When we forget this, confusion follows. When we remember it, clarity returns.

The One Who Does Not Fall Short

The Bible does not leave us without direction. It points clearly and consistently to one life that is different.

Jesus Christ does not rise and fall with opinion. He does not change with circumstance. He does not fail under pressure. He is not limited by the weaknesses that marked every other life in Scripture. He is not included in Romans 3:23 because He is the reason the rest of us are not left there.

He is the same yesterday and today and forever (Hebrews 13:8). That steadiness is not a personality trait. It is the nature of the only sinless life ever lived. He does not need to recover from failure because He has not failed.
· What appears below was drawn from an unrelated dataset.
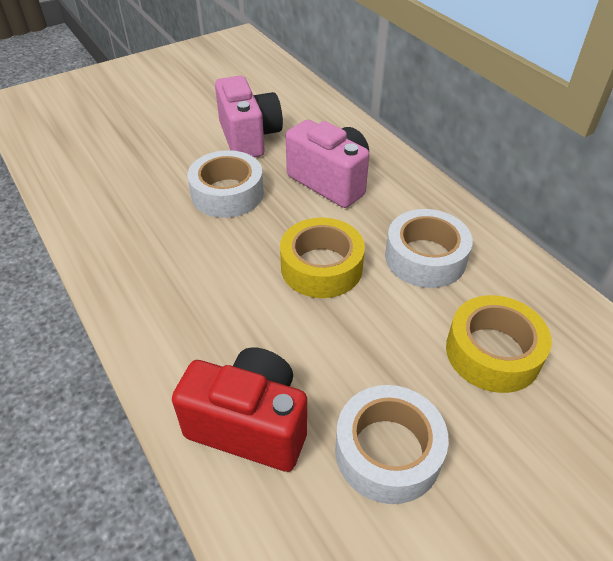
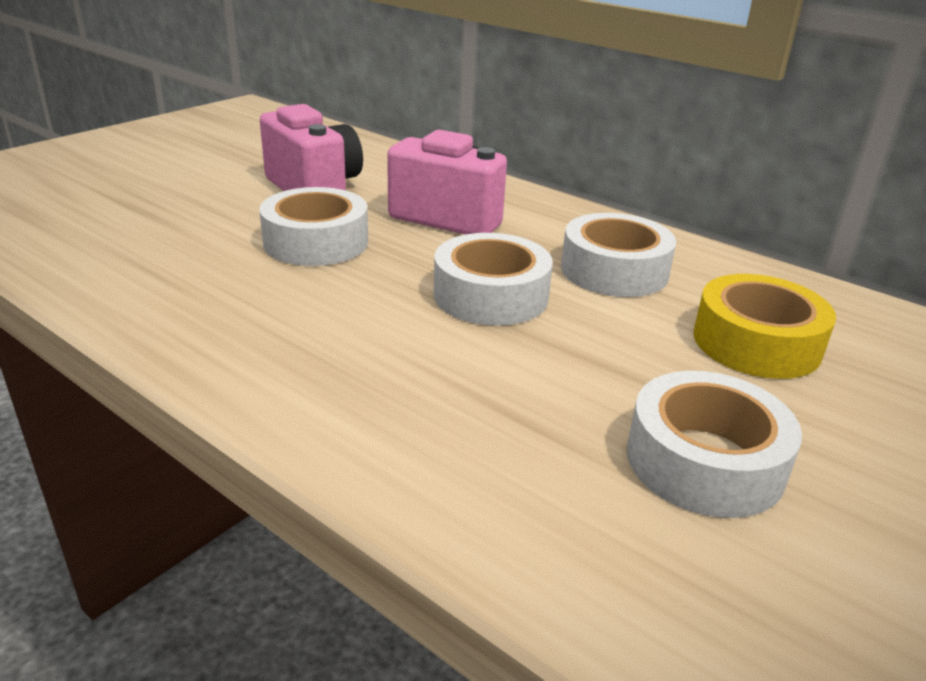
camera: 20 degrees left, 15 degrees down
(250, 425) = (499, 471): red camera -> none
(321, 267) = (490, 295): yellow tape -> white tape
He does not need to be restored after a fall because He has not fallen. He does not need our grace because He is its source.

Every biblical hero points toward Him by contrast. Their courage shows us what faithfulness looks like in a human life. Their failures show us why human faithfulness alone was never going to be enough. Together they make the case that Scripture has been building from the very beginning. We were always going to need someone who could do what none of them could.

And He came.

Living With Clarity

This does not mean withdrawing from the world or from the people in it. It means seeing clearly.

It means receiving what faithful people offer without requiring them to be more than they are. Learning from leaders without depending on them. Listening carefully to voices that point toward truth while holding them loosely enough to recognize when they are also human.

It means being willing to be disillusioned with people as a pathway to being more deeply anchored in Christ. When someone we admire reveals their limits, the invitation is not simply to grieve the loss. It is to ask what we were looking for in them and whether we have found it in the only place it actually exists.

It means holding human influence with open hands and holding Christ with conviction.

An Invitation

If you are in a season of disillusionment right now, if someone you trusted has revealed their limits and the ground beneath you feels less stable than it did, you are not alone and you are not without a foundation.

The God who was honest about David’s failure is honest about every failure. The God who sought Peter out on the shore after the denial is still seeking. The God who met Elijah in the wilderness when his courage ran out is still present in the places where ours runs out too.

And if you do not yet know this God personally, that is exactly where this begins.

Jesus said, “Come to me all you who are weary and burdened and I will give you rest.” (Matthew 11:28) He was not speaking to people who had it together. He was speaking to people who had been carrying weight they were never designed to carry alone.

He also said, “Ask and it will be given to you. Seek and you will find. Knock and the door will be opened to you.” (Matthew 7:7) You do not need the right words or a clean history. You only need to turn toward Him honestly and He will meet you there.

And in Revelation 3:20 He says, “Here I am. I stand at the door and knock. If anyone hears my voice and opens the door I will come in.” The invitation runs in both directions. He is already reaching toward you.

Every hero of faith in Scripture eventually pointed beyond themselves. They could not save themselves. They could not save anyone else. But they knew the One who could. And that is the only foundation that does not shift.

Not just admirable. Necessary.

Only one life was ever without sin. Reach out to Him and find peace that no human can ever deliver.